Lo smartphone ci dirà se abbiamo qualche malattia
Usare lo smartphone per capire se ci stiamo ammalando: secondo Theodoros Zanos, ricercatore del Center for Bioelectronic Medicine, The Feinstein Institute for Medical Research, si tratta di un’eventualità non così remota.
La sua ricerca, apparsa su Pnas, suggerisce infatti che disturbi come diabete, artrite reumatoide, malattia di Chron e malattie polmonari ostruttive croniche potranno, in un futuro prossimo, essere individuate e monitorate grazie all’impianto di elettrodi nel sistema nervoso.

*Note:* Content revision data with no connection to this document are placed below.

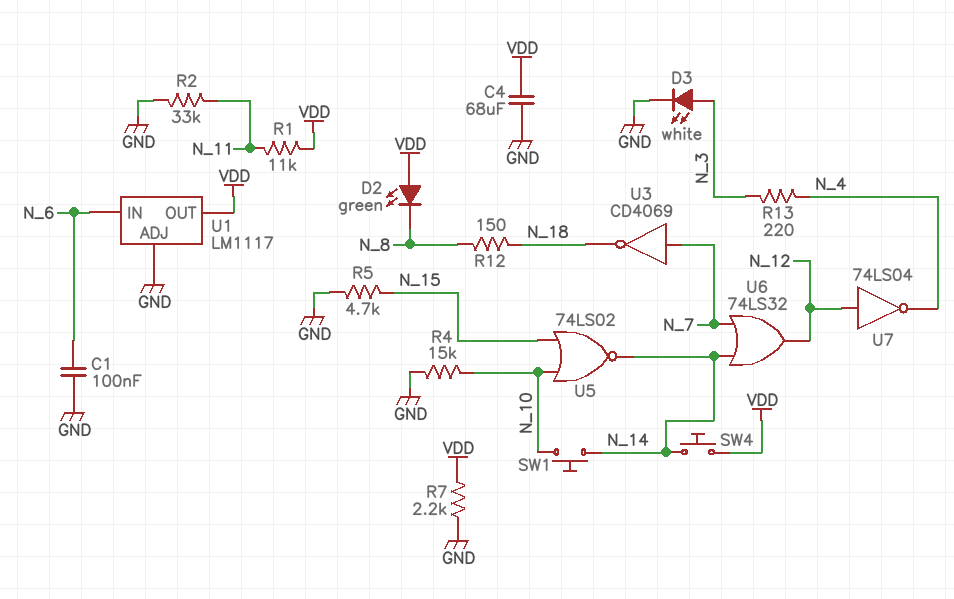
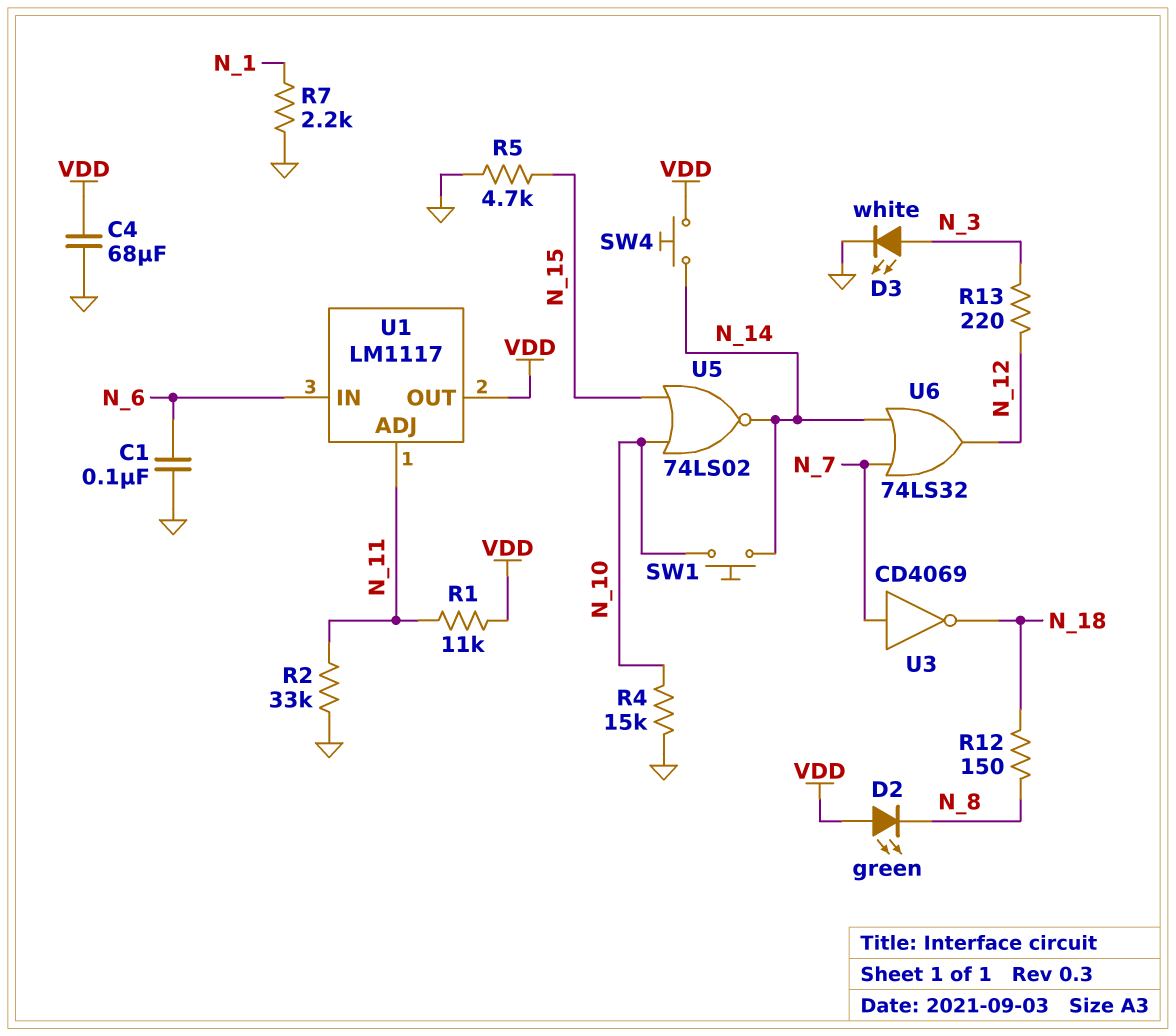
R7: 2.2k (GND, VDD) -> 2.2k (GND, N_1)
R13: 220 (N_3, N_4) -> 220 (N_3, N_12)
U1 pin ADJ: GND -> N_11
U7: NOT 74LS04 (in N_12, out N_4) -> none

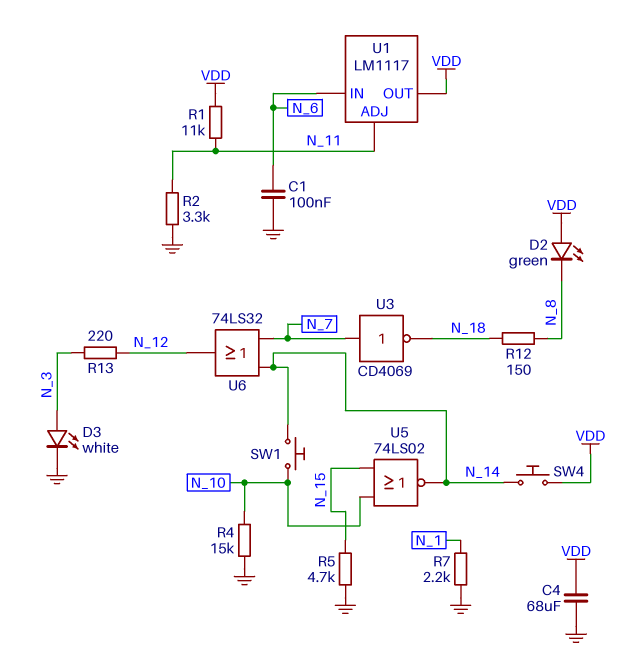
R2: 33k (GND, N_11) -> 3.3k (GND, N_11)

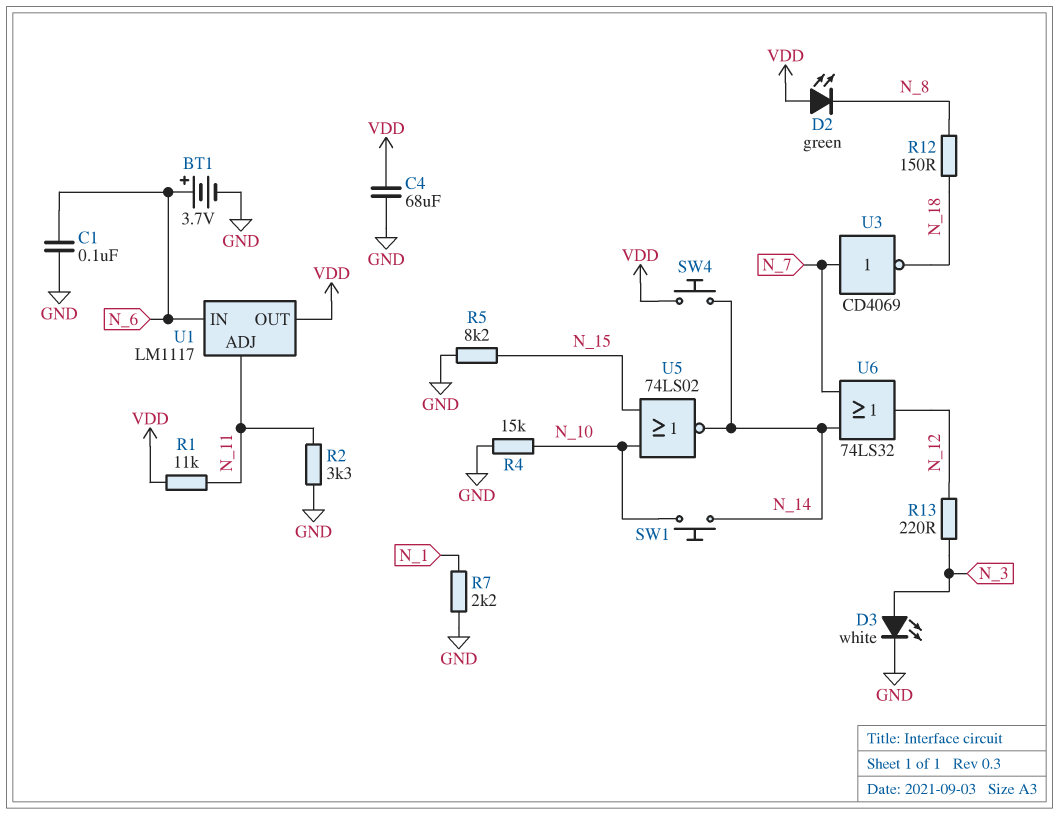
BT1: none -> 3.7V (plus N_6, minus GND)
R5: 4.7k (GND, N_15) -> 8.2k (GND, N_15)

Lo studio di Zanos ha esaminato gli impulsi elettrici emessi dal sistema nervoso dei topi in seguito all’iniezione di due diversi tipi di citochine, quelle molecole che attivano e regolano il processo infiammatorio e la risposta immunitaria.
Il loro rilascio da parte dell’organismo è indice di una possibile infezione e rilevarne la presenza potrebbe favorire l’individuazione del disturbo.
In particolare il ricercatore ha utilzzato l’interleuchina-1β e il fattore di necrosi tumorale (TNF): la prima favorisce l’innescarsi dei processi infiammatori e la produzione di altre citochine, oltre ad attivare le altre cellule del sistema immunitario; il secondo ha proprietà immunostimolanti ed è il principale mediatore nella risposta infiammatoria acuta.
La registrazione degli impulsi elettrici prima e dopo l’iniezione delle molecole è stata possibile grazie all’impianto di elettrodi circolari all’esterno del nervo vago, responsabile della maggior parte delle comunicazioni tra il cervello e il resto dell’organismo.
Gli impulsi sono stati analizzati con uno speciale algoritmo (Naive Bayes), che ha evidenziato come i segnali si differenzino uno dall’altro in base alla presenza o all’assenza di citochine nell’organismo.
Non solo: la decodifica dei segnali permette anche di distinguere le due molecole una dall’altra.
Le condizioni riprodotte in laboratorio sono, naturalmente, “semplificate” rispetto alla realtà: in una situazione più complessa, in cui agiscano più di due tipi di molecole, sarebbe certamente più difficile ricavare informazioni significative mediante la codifica di numerosi tipi di segnali neurali. Si tratta comunque di un importante primo passo: la pratica di utilizzare elettrodi come stimolatori del nervo vago è già esercitata da anni nel trattamento di patologie come epilessia, depressione e artrite reumatoide, ma lo studio di Zanos e colleghi è il primo a registrare i segnali neurali provocati dalla presenza di citochine.
La possibilità di impiantare un simile dispositivo negli esseri umani, per rilevare disturbi e decidere di andare dal medico, non sembra più così remota.